Microsoft's unique approach is integrating with the rest of the Entra ID stack and using familiar building blocks such as Conditional Access (CA) Policies that most IT pros are familiar with.

For several years there's been the Entra ID application proxy, which allows you to provide secure access to on-premises web-based applications (only) and publish those for your users in Entra ID, alongside other SaaS apps that you've published, so Salesforce could be sitting next to the internal (not available on the web) vacation booking app in your MyApps portal.

Private Access, however, takes this to a whole new level by providing access to any on-premises application, no matter the protocol. And there's no VPN involved, nor do you need to open any inbound port in your corporate firewall. Need your IT administrators to RDP into servers after hours -- no worries, create a policy in two minutes. Worried about security? Require phishing resistant MFA for each connection. And if your users need access to traditional file shares, that's also just a few clicks away.

You do need an agent on the endpoint for both Private and Internet access, as eventually the Windows client will be built-in, but today it's a separate installation, as is the macOS agent (currently in preview), the Android client or the iOS agent (again in preview). Note that the iOS agent only supports Microsoft 365 and Private Access traffic, with internet traffic filtering coming in the first half of 2025.

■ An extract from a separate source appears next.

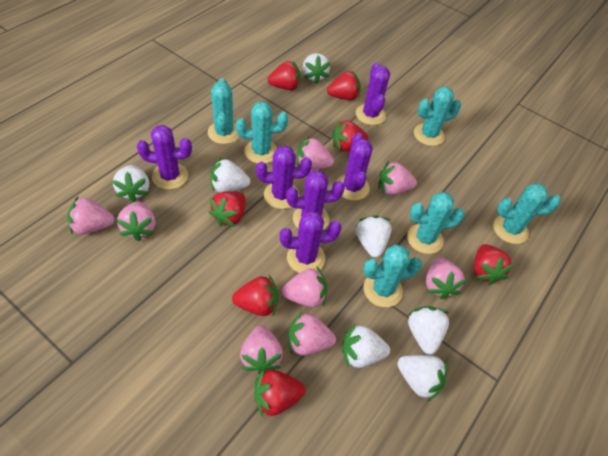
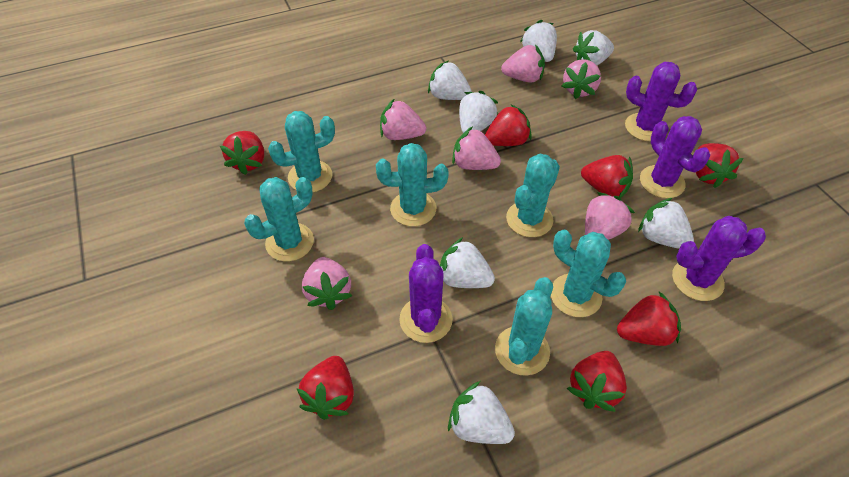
pink strawberry: 8 -> 6
purple cactus: 6 -> 4

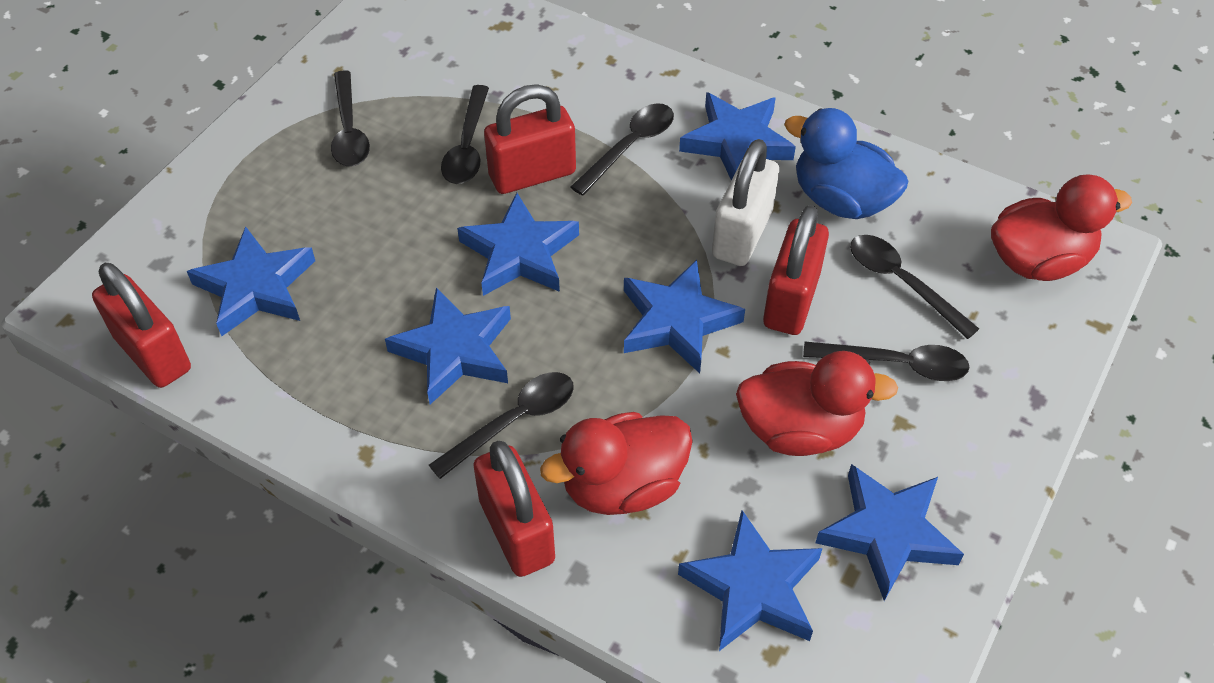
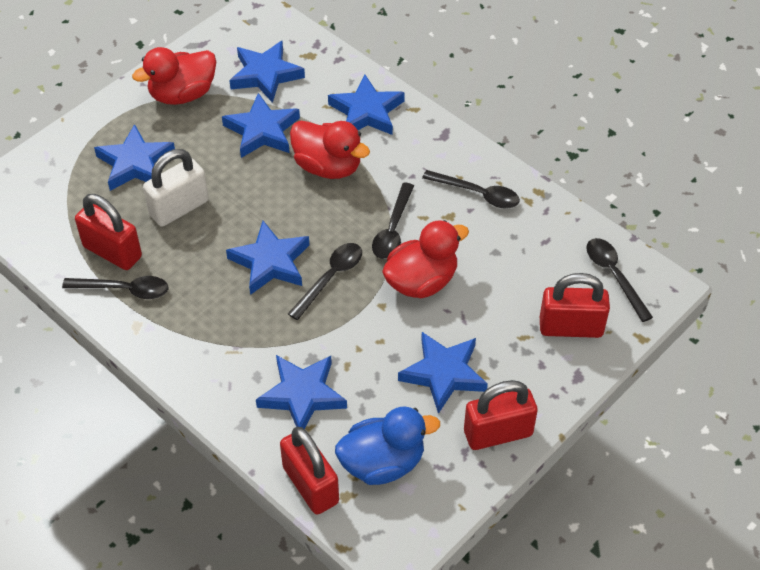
black spoon: 6 -> 5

Private Network Connectors
[Click on image for larger view.] Private Network Connectors

For Private access you also need at least one connector on a Windows server on-premises that has line of sight to the resources you want users to access from outside the network, this is what facilitates the outgoing connectivity so that you don't need to open inbound ports on your edge firewall(s). It's really just a newer version of the Entra ID application proxy mentioned above.

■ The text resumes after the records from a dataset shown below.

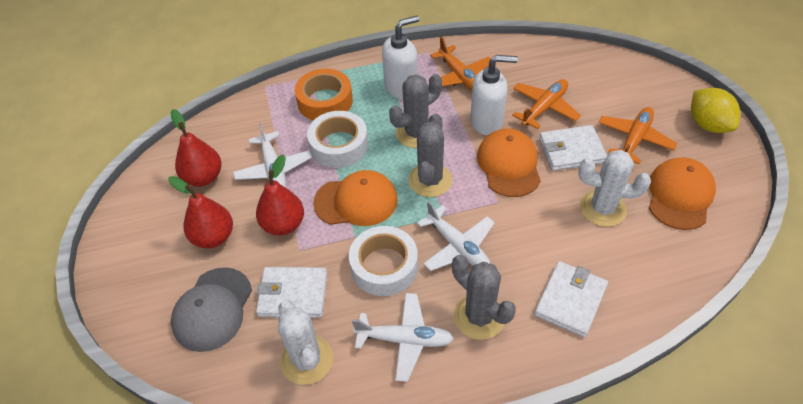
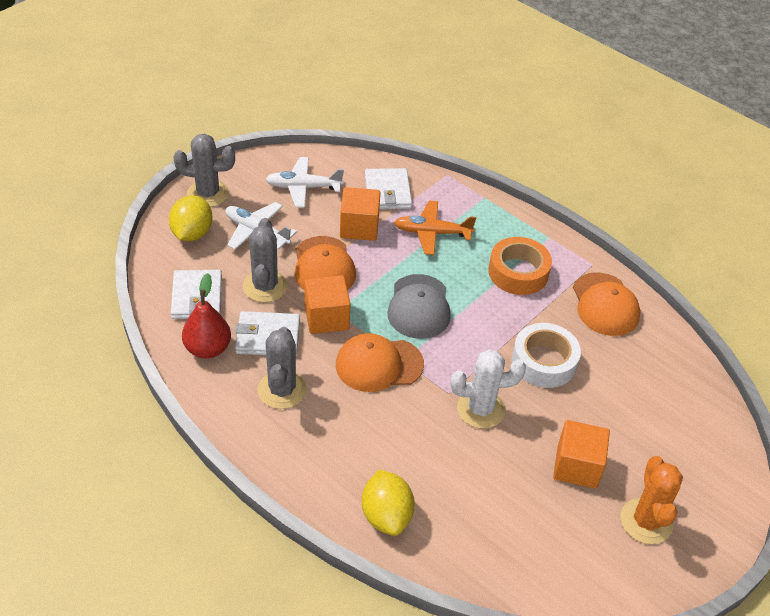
orange cactus: 0 -> 1
orange cube: 0 -> 3
orange plane: 3 -> 1
red pear: 3 -> 1
white cactus: 2 -> 1
white plane: 3 -> 2
white soap dispenser: 2 -> 0
white tape: 2 -> 1
yellow lemon: 1 -> 2

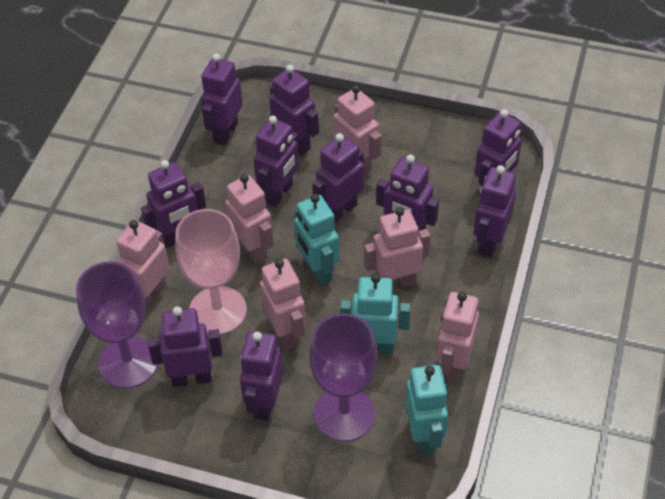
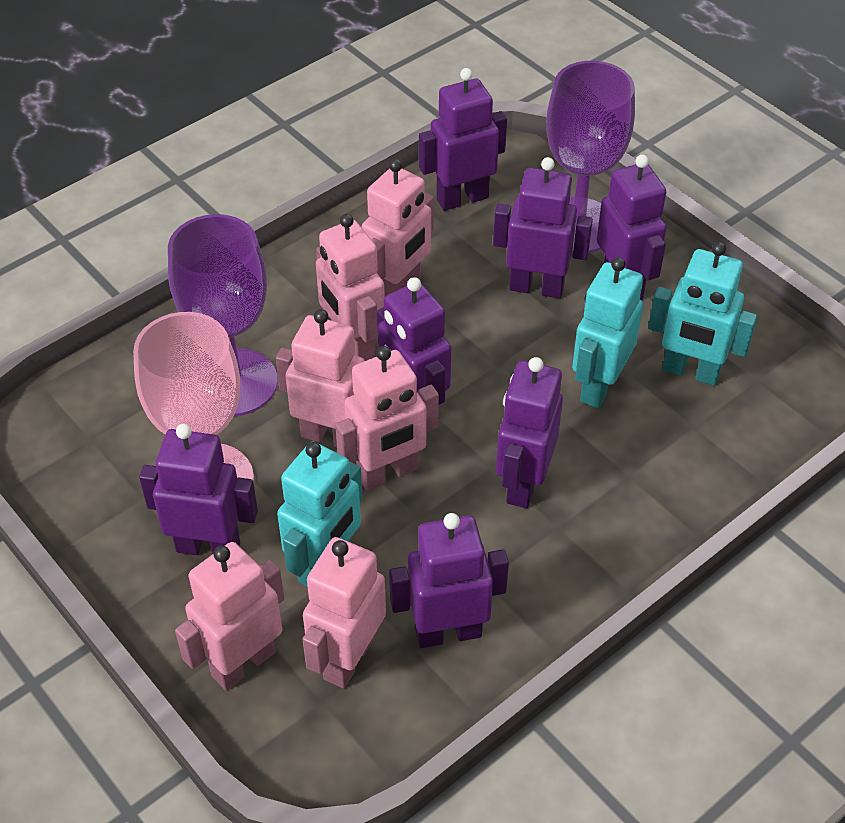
purple robot: 10 -> 7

To get up and running quickly, there's a Quick Access option where you specify internal Fully Qualified Domain Names (FQDNs) and IP addresses that you want to publish into an application segment. You can also add private DNS suffixes so that the GSA agent knows how to resolve names of internal resources, plus you can configure a single sign-on (SSO) setup for accessing resources using Kerberos. Quick Access relies on an enterprise application being registered in Entra ID, to which you grant users and groups access, if you want them to be able to use Private Access. This is the first step in deploying Private Access, which can also be the start of your migration off your VPN.

List of Discovered Applications
[Click on image for larger view.] List of Discovered Applications

Quick Access is great for getting started, but after a while you'll probably want to implement different policies for different applications. A new feature called Application discovery is currently in preview, able to track every application accessed and show you the FQDN, IP protocol flavor, port(s), number of users, devices, sent and received bytes, first and last access. Based on this, you can create individual applications which will inherit the users and groups assigned through Quick access, which you can then trim down for each application.

It's really easy to get started with, and the granular control you get allows you to provide access to only a particular application, for just the people that should have access.

For both Private and Internet access, you then use Universal Conditional Access to add the conditions you need for each access. Without GSA, you can enforce phishing-resistant MFA, connectivity only from corporate devices and no sign-in risk for access to a specific SaaS cloud app, for example. With GSA you can do the same for access to any resource. To make this even easier, the connector is now available in the marketplace in the three major clouds, taking the setup from 30 minutes+ to 5 minutes.